Heberto Mayorquin
Heberto Mayorquin
Heberto Mayorquin holds a BSc in Physics, an MSc in Complexity Science, and a PhD in Computational Neuroscience. After a brief stint in the private sector optimizing SQL queries, he returned to science by joining CatalystNeuro. At CatalystNeuro, he helps neuroscience labs standardize their data—from extracting information buried in proprietary binary formats to streamlining metadata documentation and optimizing data layouts for long-term cloud storage. Within the organization, he serves as the lead maintainer of NeuroConv and is also a maintainer of SpikeInterface. His focus is on developing open-source tools and workflows that make it easier for researchers to share and reuse their own data, as he believes that open collaboration is a catalyst for scientific progress.

Sessions
Neuroscientists record brain activity using probes that capture rapid voltage changes ('spikes') from neurons. Spike sorting, the process of isolating these signals and attributing them to specific neurons, faces significant challenges: incompatible file formats, diverse algorithms, and inconsistent quality control. SpikeInterface provides a unified Python framework that standardizes data handling across technologies and enables reproducibility. In this talk, we will discuss: 1) SpikeInterface's modular components for I/O, processing, and sorting; 2) containerized dependency management that eliminates complex installation conflicts between diverse spike sorters; and 3) parallelization tools optimized for the memory-intensive nature of large-scale electrophysiology recordings.
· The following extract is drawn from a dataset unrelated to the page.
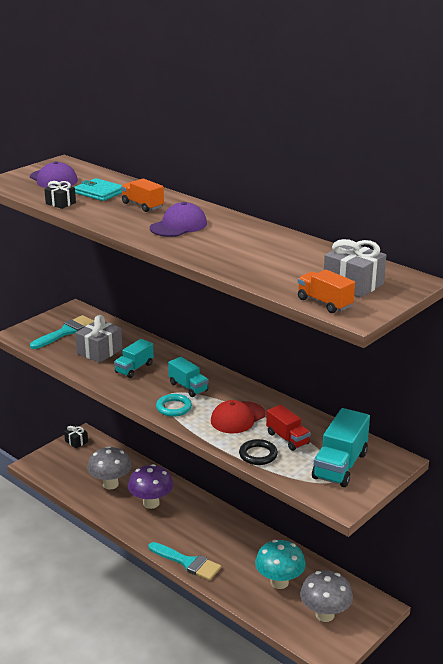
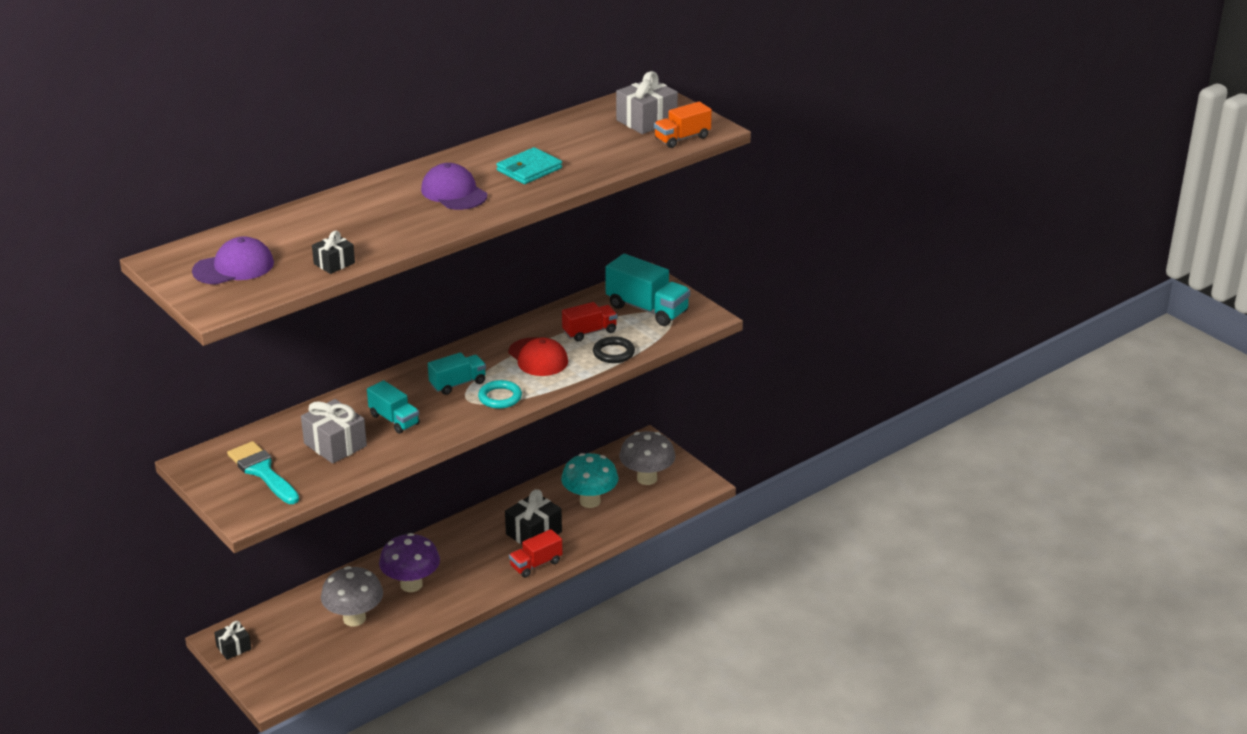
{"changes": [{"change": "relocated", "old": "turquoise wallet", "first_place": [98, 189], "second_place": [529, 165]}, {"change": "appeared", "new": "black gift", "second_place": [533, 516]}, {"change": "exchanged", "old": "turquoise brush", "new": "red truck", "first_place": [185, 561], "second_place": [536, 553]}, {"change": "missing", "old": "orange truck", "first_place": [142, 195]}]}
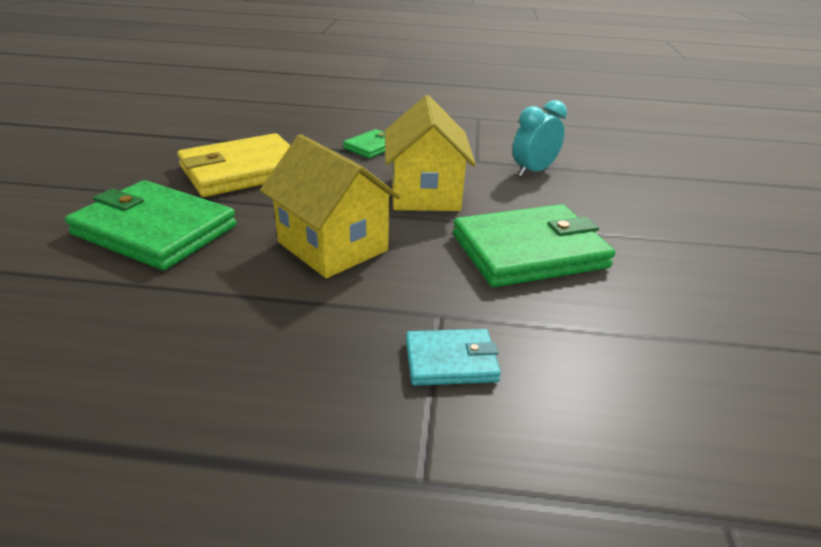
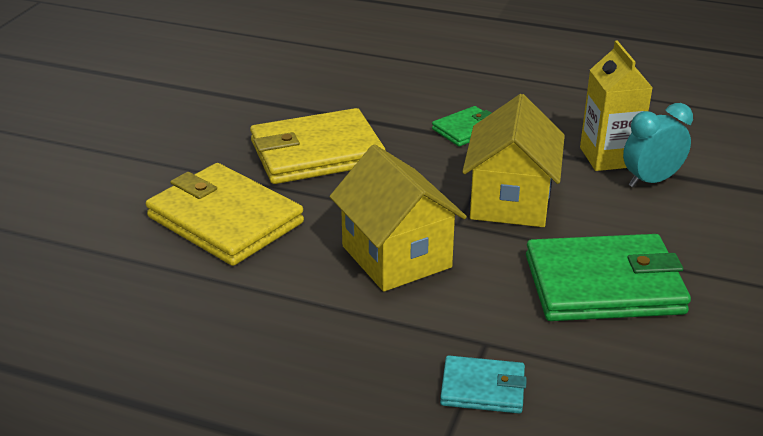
{"changes": [{"change": "colour", "old": "green wallet", "new": "yellow wallet", "first_place": [150, 225], "second_place": [225, 214]}, {"change": "appeared", "new": "yellow carton", "second_place": [616, 105]}]}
The NWB format has emerged as a standard in neurophysiology, but converting data to NWB presents challenges due to diverse formats, variable metadata, and large data sizes. Neuroconv is an open-source Python library automating this process. This talk demonstrates how Neuroconv leverages the scientific Python ecosystem to enable memory-efficient processing and cloud-optimized data organization. We'll also discuss our experience with engineering challenges such as continuous integration for a large variety of source formats, multi-OS compatibility hurdles, and a modular dependency approach that minimizes installation footprint.